Data will start flowing into Tinybird as soon as messages arrive in your Kafka topic. You can monitor ingestion in the Tinybird UI or query the data directly.

Step 3: Create Your First API Endpoint

Now let's create a simple API endpoint that queries your raw Kafka data. This demonstrates how easy it is to expose Kafka data as an API:

TOKEN "metrics_api_token" READ

DESCRIPTION >
    Simple endpoint to query recent orders from Kafka

NODE recent_orders
SQL >
    %
    SELECT
        order_id,
        customer_id,
        product_id,
        quantity,
        price,
        order_total,
        timestamp,
        payment_method
    FROM orders_kafka
    WHERE timestamp >= toDateTime({{ String(start_time, '2025-01-27 00:00:00', description='Start time (YYYY-MM-DD HH:MM:SS)') }})
      AND timestamp <= toDateTime({{ String(end_time, '2025-01-27 23:59:59', description='End time (YYYY-MM-DD HH:MM:SS)') }})
    ORDER BY timestamp DESC
    LIMIT {{ Int32(limit, 100, description='Maximum number of results') }}

Deploy and test your endpoint:

# Deploy to cloud
tb --cloud deploy

# Test the endpoint
curl "https://api.tinybird.co/v0/pipes/recent_orders.json?token=YOUR_TOKEN&start_time=2025-01-27%2000:00:00&end_time=2025-01-27%2023:59:59&limit=10"

That's it! You now have a working API endpoint querying Kafka data in real time. In the next sections, we'll add enrichment, materialized views and more advanced endpoints.

Part 2: Enrich Data with Dimension Tables

Now let's enhance your pipeline by adding dimension tables for data enrichment.

Step 1: Set Up Dimension Tables for Data Enrichment

Dimension tables store reference data that we'll use to enrich order events.
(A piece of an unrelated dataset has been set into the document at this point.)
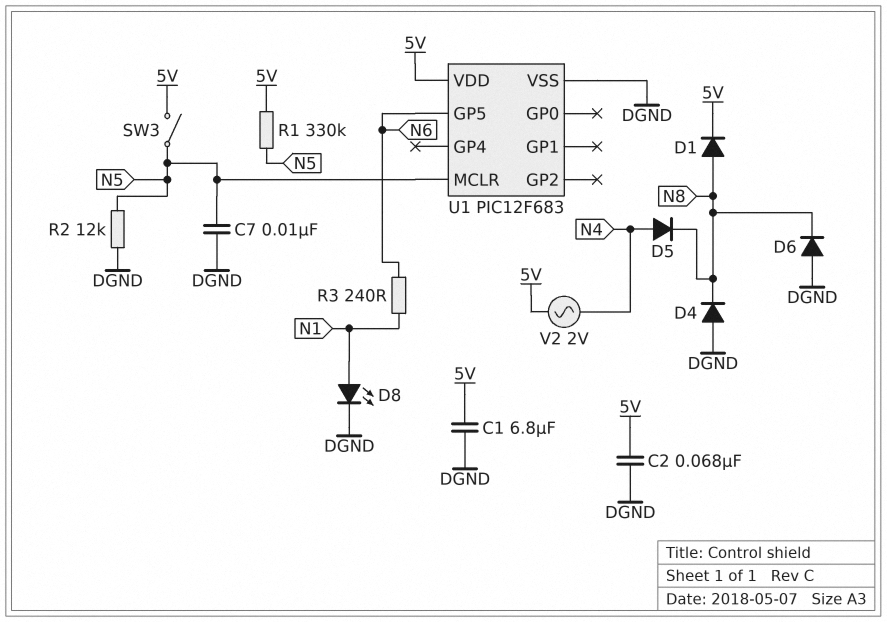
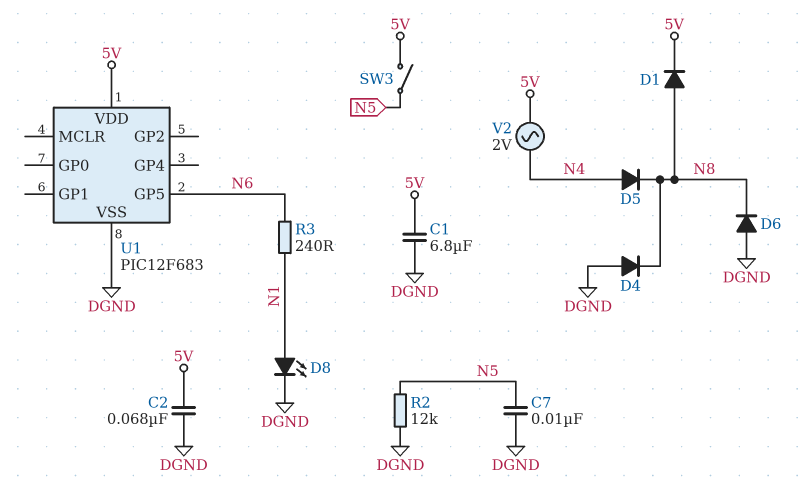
R1: 330k (5V, N5) -> none
U1 pin MCLR: N5 -> none

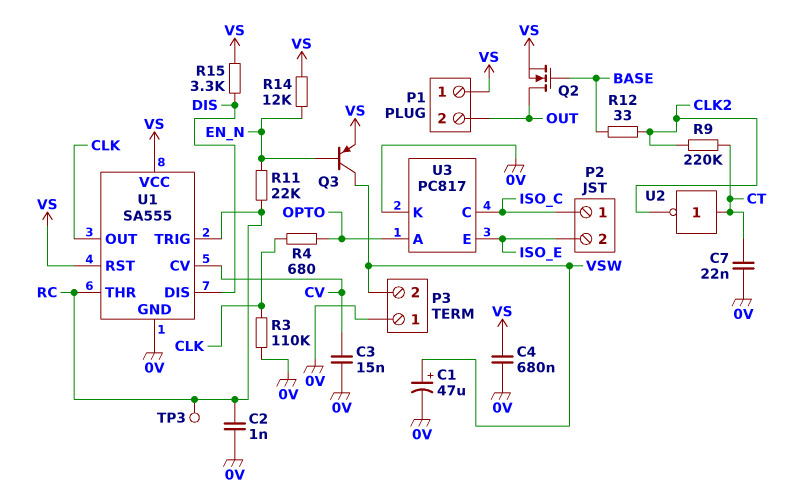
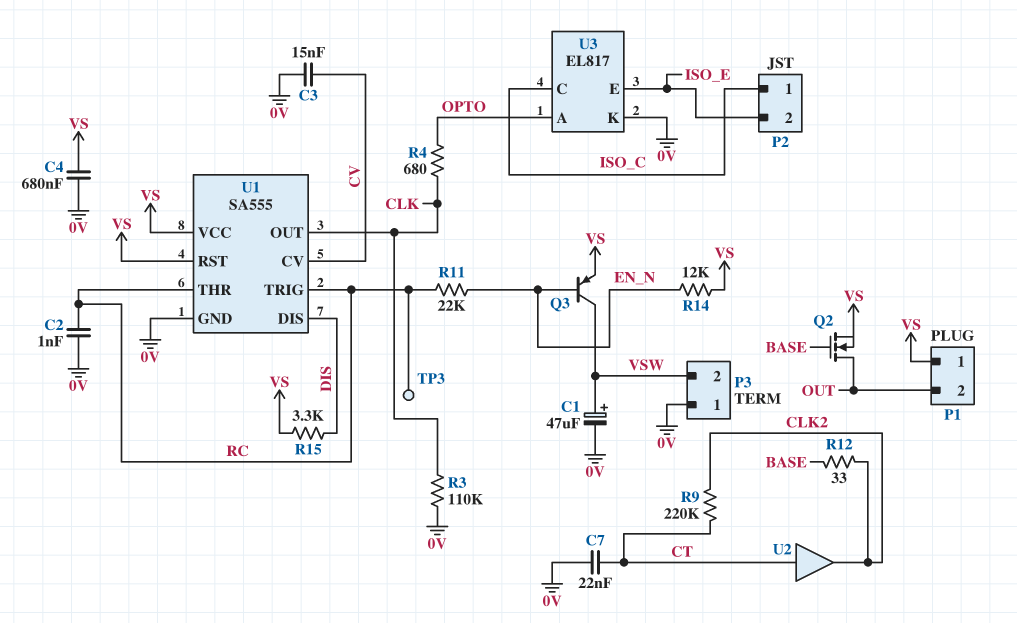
U2: NOT (in CT, out CLK2) -> buffer (in CT, out CLK2)
U3: PC817 -> EL817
Let's create tables for products and customers.

Products Dimension Table

SCHEMA >
    `product_id` Int32,
    `product_name` String,
    `category` LowCardinality(String),
    `brand` LowCardinality(String),
    `base_price` Decimal(10, 2),
    `created_at` DateTime

ENGINE MergeTree
ENGINE_SORTING_KEY product_id

Customers Dimension Table

SCHEMA >
    `customer_id` String,
    `customer_name` String,
    `email` String,
    `country` LowCardinality(String),
    `customer_segment` LowCardinality(String),
    `registration_date` DateTime

ENGINE MergeTree
ENGINE_SORTING_KEY customer_id

Load Dimension Data

# Replace all products from S3 URL (atomic operation)
tb datasource replace products s3://my-bucket/dimension-data/products.csv

# Replace all customers from S3 URL (atomic operation)
tb datasource replace customers s3://my-bucket/dimension-data/customers.csv

For larger dimension tables or when you need incremental updates, you can use ReplacingMergeTree with append operations.

Step 2: Enrich Kafka Events with Dimension Data

Now let's create a Materialized View that enriches order events with product and customer data at ingestion time.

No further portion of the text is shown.